The overall project goal is to develop a 100-kilowatt traction drive system that’s 10 times smaller and half the cost of existing systems. In electric vehicles, the traction drive system comprises all the components that make it go. In a traditional passenger vehicle, this could be referred to as the powertrain, which includes the engine and transmission. The drive system would have about twice the power of a Toyota Prius, which has 55 kilowatts, Mantooth said.

Some of the project goals include increasing the life of an electric vehicle from 150,000 miles to 300,000 miles; decreasing the cost of the traction drive system from $12 per kilowatt to $6 per kilowatt, or about $600 for the complete system; and reducing its size from 30 liters to 3 liters, or about three water jugs.

“They’re targeting a $600 drivetrain. That is amazing,” Mantooth said. “So it is a grand challenge they’ve laid out.”

Mantooth expects four graduate students to work full time on the project, ranging from 20 to 40 hours per week. Undergraduate students also are expected to work on it, and he and the other faculty plan to spend one day a week on the project.

The UA researchers will work most closely with Oak Ridge National Laboratory and with researchers at Virginia Tech as they will work to pack more power into a smaller footprint.
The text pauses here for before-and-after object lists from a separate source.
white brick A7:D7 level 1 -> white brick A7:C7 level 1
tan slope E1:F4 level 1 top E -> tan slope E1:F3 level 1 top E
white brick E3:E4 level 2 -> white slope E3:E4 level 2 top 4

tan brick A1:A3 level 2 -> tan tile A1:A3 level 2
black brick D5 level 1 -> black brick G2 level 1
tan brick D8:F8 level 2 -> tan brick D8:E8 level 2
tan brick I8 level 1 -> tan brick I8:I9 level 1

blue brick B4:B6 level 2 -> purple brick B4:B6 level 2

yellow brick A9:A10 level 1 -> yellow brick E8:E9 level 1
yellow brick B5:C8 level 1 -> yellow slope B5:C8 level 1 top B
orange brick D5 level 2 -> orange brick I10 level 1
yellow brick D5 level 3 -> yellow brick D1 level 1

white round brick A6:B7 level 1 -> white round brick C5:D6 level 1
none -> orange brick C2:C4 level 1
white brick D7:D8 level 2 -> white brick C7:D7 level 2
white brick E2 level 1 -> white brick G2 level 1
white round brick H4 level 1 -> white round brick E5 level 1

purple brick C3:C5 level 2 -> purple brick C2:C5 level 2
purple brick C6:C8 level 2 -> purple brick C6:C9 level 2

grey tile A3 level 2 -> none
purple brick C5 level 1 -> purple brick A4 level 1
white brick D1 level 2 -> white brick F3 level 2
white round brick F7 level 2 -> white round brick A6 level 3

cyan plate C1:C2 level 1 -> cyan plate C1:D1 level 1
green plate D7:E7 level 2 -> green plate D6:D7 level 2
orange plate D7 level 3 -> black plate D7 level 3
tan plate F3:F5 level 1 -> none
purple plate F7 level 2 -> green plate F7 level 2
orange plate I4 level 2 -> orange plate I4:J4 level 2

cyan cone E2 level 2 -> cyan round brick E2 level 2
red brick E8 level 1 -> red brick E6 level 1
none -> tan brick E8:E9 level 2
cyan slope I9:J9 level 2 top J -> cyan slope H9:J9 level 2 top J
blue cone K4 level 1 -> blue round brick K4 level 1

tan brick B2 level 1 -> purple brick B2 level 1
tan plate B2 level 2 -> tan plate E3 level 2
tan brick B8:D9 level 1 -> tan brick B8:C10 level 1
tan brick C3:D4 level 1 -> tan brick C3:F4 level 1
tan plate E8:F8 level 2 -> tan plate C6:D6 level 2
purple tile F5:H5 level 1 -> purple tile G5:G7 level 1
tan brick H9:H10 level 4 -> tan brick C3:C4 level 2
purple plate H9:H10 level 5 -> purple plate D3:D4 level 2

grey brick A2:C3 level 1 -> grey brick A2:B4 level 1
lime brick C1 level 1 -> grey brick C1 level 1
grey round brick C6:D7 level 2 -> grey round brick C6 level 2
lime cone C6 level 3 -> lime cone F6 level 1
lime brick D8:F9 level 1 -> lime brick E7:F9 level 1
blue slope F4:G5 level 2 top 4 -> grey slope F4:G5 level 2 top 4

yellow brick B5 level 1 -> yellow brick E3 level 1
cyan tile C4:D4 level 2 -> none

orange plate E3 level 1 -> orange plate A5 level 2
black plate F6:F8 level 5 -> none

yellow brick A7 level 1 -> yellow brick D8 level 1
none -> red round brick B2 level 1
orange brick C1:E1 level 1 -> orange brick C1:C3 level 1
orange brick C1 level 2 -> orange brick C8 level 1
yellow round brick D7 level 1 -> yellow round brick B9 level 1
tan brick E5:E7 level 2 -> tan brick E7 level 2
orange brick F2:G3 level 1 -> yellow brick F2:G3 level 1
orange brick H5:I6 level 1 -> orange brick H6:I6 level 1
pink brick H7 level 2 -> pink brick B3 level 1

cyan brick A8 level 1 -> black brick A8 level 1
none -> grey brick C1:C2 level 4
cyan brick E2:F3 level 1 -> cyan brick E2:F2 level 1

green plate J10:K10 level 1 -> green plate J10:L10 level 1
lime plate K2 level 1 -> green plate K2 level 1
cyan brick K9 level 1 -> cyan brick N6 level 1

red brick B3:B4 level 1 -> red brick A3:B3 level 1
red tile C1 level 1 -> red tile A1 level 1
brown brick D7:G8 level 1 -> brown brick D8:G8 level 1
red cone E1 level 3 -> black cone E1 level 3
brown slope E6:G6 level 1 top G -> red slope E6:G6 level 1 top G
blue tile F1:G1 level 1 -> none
Each university and lab has its own strengths, and overall, about 70 to 80 people comprise the project team, including faculty, students and national lab staff.

An initial prototype of the traction drive system is expected to be completed in two or three years, and it will be followed by smaller drive systems. He expects the first prototype to have the largest size reduction.

The technology the UA and the other universities develop is owned by the universities, and U.S. automakers and their suppliers could purchase licenses to use the technology, Mantooth said. The federal government also can use the technology. Work on this project is expected to be completed in 2024.

Mantooth, who holds the Twenty-First Century Research Leadership Chair in the College of Engineering, said he’s been researching silicon carbide technology for 20 years, and as opposed to the silicon technology in phones and computers, silicon carbide technology is rugged and can withstand high temperatures.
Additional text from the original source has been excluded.